Aces of Aviation
Gloster Meteor Mark III of Eric Greenwood
Gloster Meteor Mark III piloted by Eric Greenwood, in Herne Bay, the 7th November 1945.
Length: 12.60 meters.
Height: 3.96 meters.
Engine[s]: Two Rolls-Royce Derwent V of 3500 pounds of thrust.
Maximum speed: 970 kilometers/hour.
Service ceiling: 15240 meters.
Range: 515 kilometers.
The months immediately after the end of the Second World War constituted a period on which Great Britain kept for a short term the worldwide supremacy regarding aeronautical technology, similarly as how such country had it immediately after the armistice of 1918. At the lead of this supremacy was the Rolls-Royce Ltd., company whose first turbojet engines propelled the Gloster Meteor, the only turbojet fighter aircraft which entered service during the war in the Allied side. Determined to demonstrate this supremacy in the most theatrical way, it was decided to sponsor the apparition of this aircraft in the race for the worldwide flight speed record. Thus, the workers at the Gloster Aircraft Company began to prepare two Meteor aircraft at the end of the summer of 1945. In that time the Chief Test Pilot of the company was Eric Stanley Greenwood.
Born the 28th November 1908, Greenwood served in the Royal Air Force between 1928 and 1933 before becoming Chief Pilot of the British Flying Boats during one year.

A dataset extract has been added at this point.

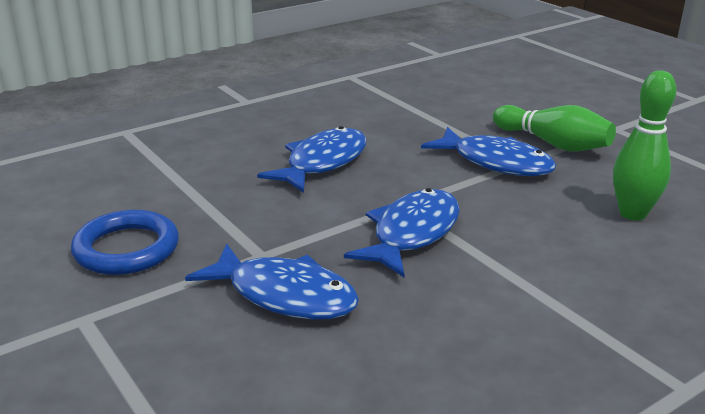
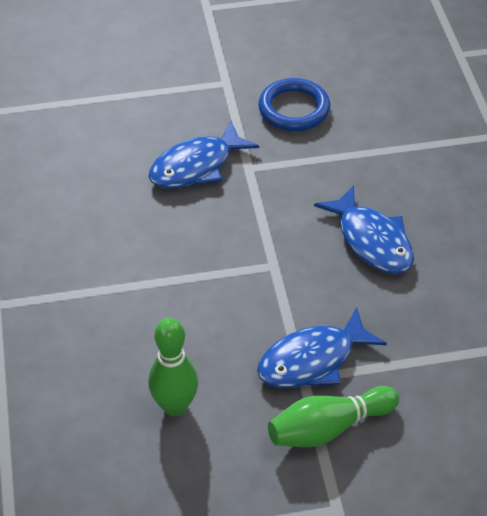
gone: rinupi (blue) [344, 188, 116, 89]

He joined the recently formed Hawker Siddeley Group in 1936, and operated as Auxiliary Test Pilot of Armstrong Whitworth between 1937 and 1941. During the following three years, as Chief Test Pilot of the Air Service Training Ltd., he was in charge of the experimental flights of all the American fighters - as well as some bombers - which entered service in the RAF. In 1944 Greenwood joined the Gloster Aircraft Company, being immediately in charge of the developmental flights of the Meteor, which in that time entered service with the 616th Squadron of the RAF.
The fortunate combination of the structure of the Gloster Meteor and the Rolls-Royce Derwent turbojet engines was confirmed by the flight reports provided by Greenwood, and the Meteor Mark III was modified to hold huge nacelles for housing engines of great power, raising the speed of the aircraft to the theoretical maximum of 940 kilometers/hour at sea level, or 0.76 Mach. With the suppression of the armament, a special finish in the external surfaces and a careful selection of the most favorable meteorological conditions it was expected to surpass the mark of 965 kilometers/hour.
Two Meteor of similar characteristics, serialized as EE454 and EE455, were piloted by Group Captain Hugh Wilson, one of the most experienced turbojet pilots in the RAE Farnborough, who had trained the pilots of the 616th Squadron, and by Eric Greenwood, respectively. The 7th November 1945, flying in a three-kilometer race in Herne Bay, in Kent, Wilson set a new worldwide flight speed record as his aircraft reached 975,66 kilometers/hour, beating by far the record of 754,8 kilometers/hour set by Fritz Wendel six years before. Greenwood's aircraft, depicted in the illustration, reached 970 kilometers/hour. The photograph below shows the Meteor EE454 while supported by jacks in Moreton Valence airbase, in Gloucester, during the preparations for the flight in which it achieved the worldwide flight speed record.
Greenwood had been as well the first pilot in the world who manned a turboprop aircraft, a Meteor serialized as EE227 and propelled by Rolls-Royce Trent engines, which flew from Church Broughton the 26th September 1945. He remained in the Gloster Aircraft Company during some years, until he joined the Beagle Aircraft Ltd. in 1956, where he became Deputy Managing Director.